The two men have worked together since 1980. "Are we a team? Pretty much," says Bryce.

"We each know how the other one thinks," adds Leech.

"Mike's a super right-hand man to Jim," says Russell. "Whatever Jim's doing, Mike's there to pick up the pieces when he moves on to something else."

"Mike wears the business hat a little more," says Gay. "Jim's the doer; Mike keeps it all in line. I can't say enough good things about them."

As to the outlook for Yankee Corp. and Bryce Realty, Bryce combines confidence with realism. "At present we're making 5, 6 million a year (gross) out of Yankee and Bryce Realty. In the reamer business there are only $18 million out there. There used to be about 13 manufacturers in the business, and now that's down to five. I'd like to see our share go up to 7 or 8 million.

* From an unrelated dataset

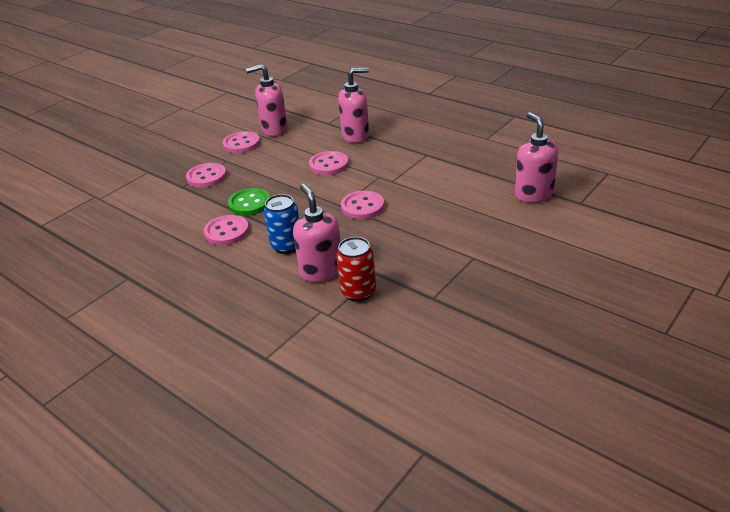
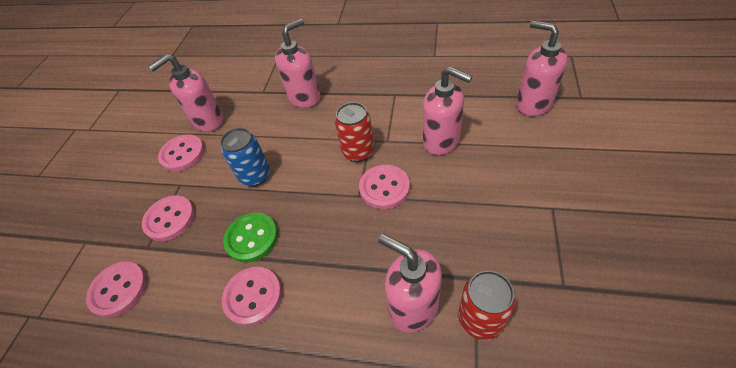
camera: 25 degrees left, 15 degrees up
(286, 246) = (343, 285): blue can -> blue can (255, 175)
(328, 165) = (304, 145): pink button -> pink button (119, 290)
(364, 180) = (358, 152): none -> red can
(433, 194) = (441, 141): none -> pink soap dispenser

I'd like us to have at least a third of the market."

And the real estate side, now that Arrowhead Industrial Park is almost full? "There are another six lots available to the east that are zoned commercially," says Bryce, "so I might buy those." In his quiet but determined way, it's clear that Bryce's eyes are fixed very firmly on a bright future for both his businesses. "It'll get better as it goes along," he says with a smile.

Pip Vaughan-Hughes is a free-lance writer recently arrived in Vermont from London.